> [DESCRIPTION OF THE TASK]
Identify every line in the records below that contains the word "removed", and reproduce each one.

Data items:
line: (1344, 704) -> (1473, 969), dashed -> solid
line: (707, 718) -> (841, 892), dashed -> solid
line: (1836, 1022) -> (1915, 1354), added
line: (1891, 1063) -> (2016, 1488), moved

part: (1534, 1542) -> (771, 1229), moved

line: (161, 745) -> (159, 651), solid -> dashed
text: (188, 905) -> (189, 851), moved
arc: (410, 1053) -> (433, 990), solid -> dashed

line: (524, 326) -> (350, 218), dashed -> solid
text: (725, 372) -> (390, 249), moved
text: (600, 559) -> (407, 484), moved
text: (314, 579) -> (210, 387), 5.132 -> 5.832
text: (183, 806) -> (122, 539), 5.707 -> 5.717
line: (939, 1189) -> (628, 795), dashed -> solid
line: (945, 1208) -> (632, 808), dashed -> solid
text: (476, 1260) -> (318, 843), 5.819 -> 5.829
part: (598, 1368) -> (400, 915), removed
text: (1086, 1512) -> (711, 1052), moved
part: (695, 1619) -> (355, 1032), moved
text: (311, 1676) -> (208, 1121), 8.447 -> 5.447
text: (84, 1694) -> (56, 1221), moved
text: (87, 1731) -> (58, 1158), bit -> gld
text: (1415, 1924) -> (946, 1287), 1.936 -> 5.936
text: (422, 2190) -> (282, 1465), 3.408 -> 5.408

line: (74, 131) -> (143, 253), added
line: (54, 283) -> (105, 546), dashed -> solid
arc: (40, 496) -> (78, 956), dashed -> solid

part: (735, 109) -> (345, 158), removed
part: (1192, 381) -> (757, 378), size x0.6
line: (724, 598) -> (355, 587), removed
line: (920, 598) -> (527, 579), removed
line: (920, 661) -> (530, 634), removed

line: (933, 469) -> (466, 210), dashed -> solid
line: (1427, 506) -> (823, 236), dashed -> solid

> [EXPECTED ANSWER]
part: (598, 1368) -> (400, 915), removed
part: (735, 109) -> (345, 158), removed
line: (724, 598) -> (355, 587), removed
line: (920, 598) -> (527, 579), removed
line: (920, 661) -> (530, 634), removed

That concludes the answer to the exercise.